Geoff Beckwith, executive director of the Massachusetts Municipal Association, concurred, noting that only 8 percent of private-sector retirees receive retiree health care benefits and that most would be unlikely to support a Proposition 2½ override to fund such benefits for public employees.
The governor’s bill
Under current law, most state and municipal retirees are eligible for health insurance benefits after they retire if they have completed 10 years of creditable service. The employer pays a portion of the premium – at least 50 percent and often more – which is termed the maximum benefit.
Under H. 59, future employees and some current employees would need at least 20 years of creditable service to be eligible for health insurance benefits when they retire. The employer’s share of the retiree’s health insurance premium would be prorated for those with more than 20 years but fewer than 30 years.
The following is a summary of key provisions of the bill. More details are available here on the MTA website. The bill itself is available on the Legislature’s website. Click here to be directed there.
Current retirees would retain all benefits and municipalities would be forbidden from reducing benefits for retirees once they qualified for a given level of benefits.
The 60 small communities that do not provide retiree health benefits to surviving spouses would have to do so.

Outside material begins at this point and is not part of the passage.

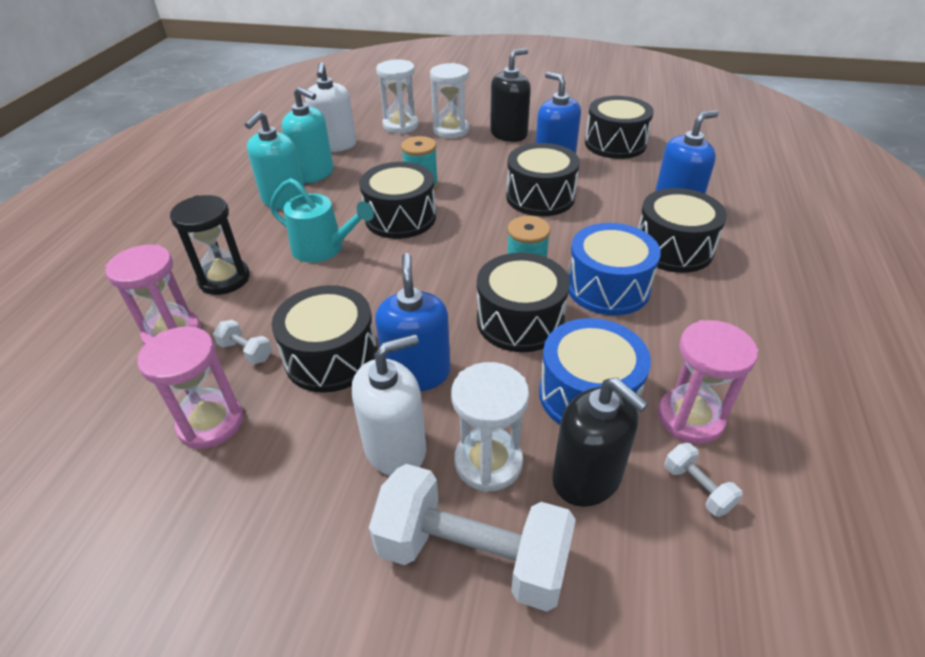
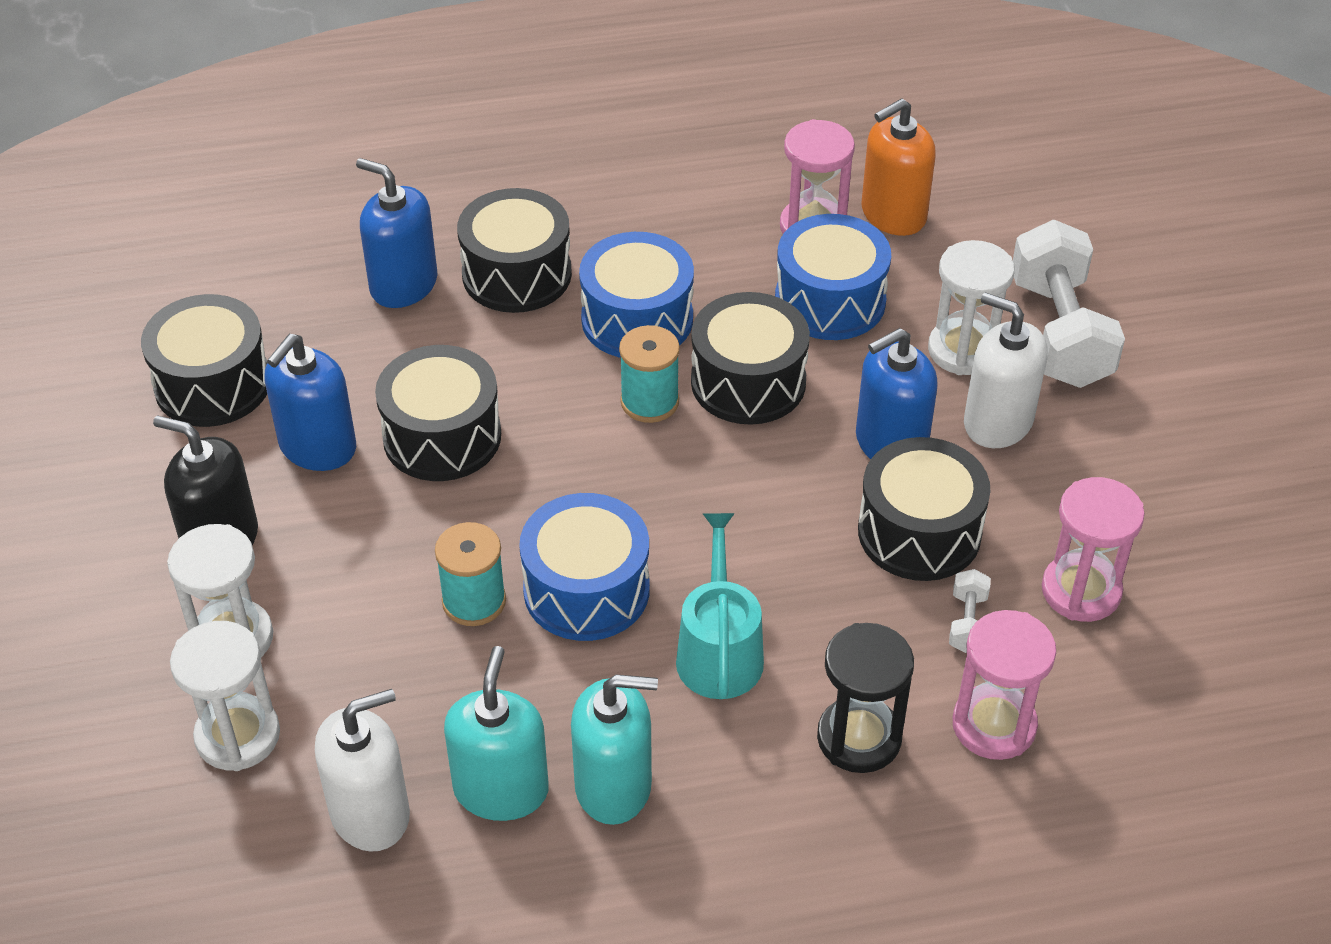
camera: 115 degrees left, 5 degrees up
(400, 218) = (586, 590): black drum -> blue drum
(587, 477) = (932, 282): black soap dispenser -> none
(697, 488) = (893, 214): white dumbbell -> orange soap dispenser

There would be no change for those eligible for accidental disability benefits.
The following would be grandfathered in: Full benefits for current employees with 20 years of service who are within five years of retirement eligibility and for those who are at least age 60 who have completed nine years of service; partial benefits for those who are at least age 50 and have completed 15 years of service.
For new employees and current employees who are not grandfathered in, health benefits would only be available to retirees who have at least 20 years of creditable service. Employers would pay 50 percent of the premium for those who have 20 years of service.
The employer’s contribution for those who have more than 20 years of creditable service would be prorated until the maximum benefit level was reached for those with 30 years.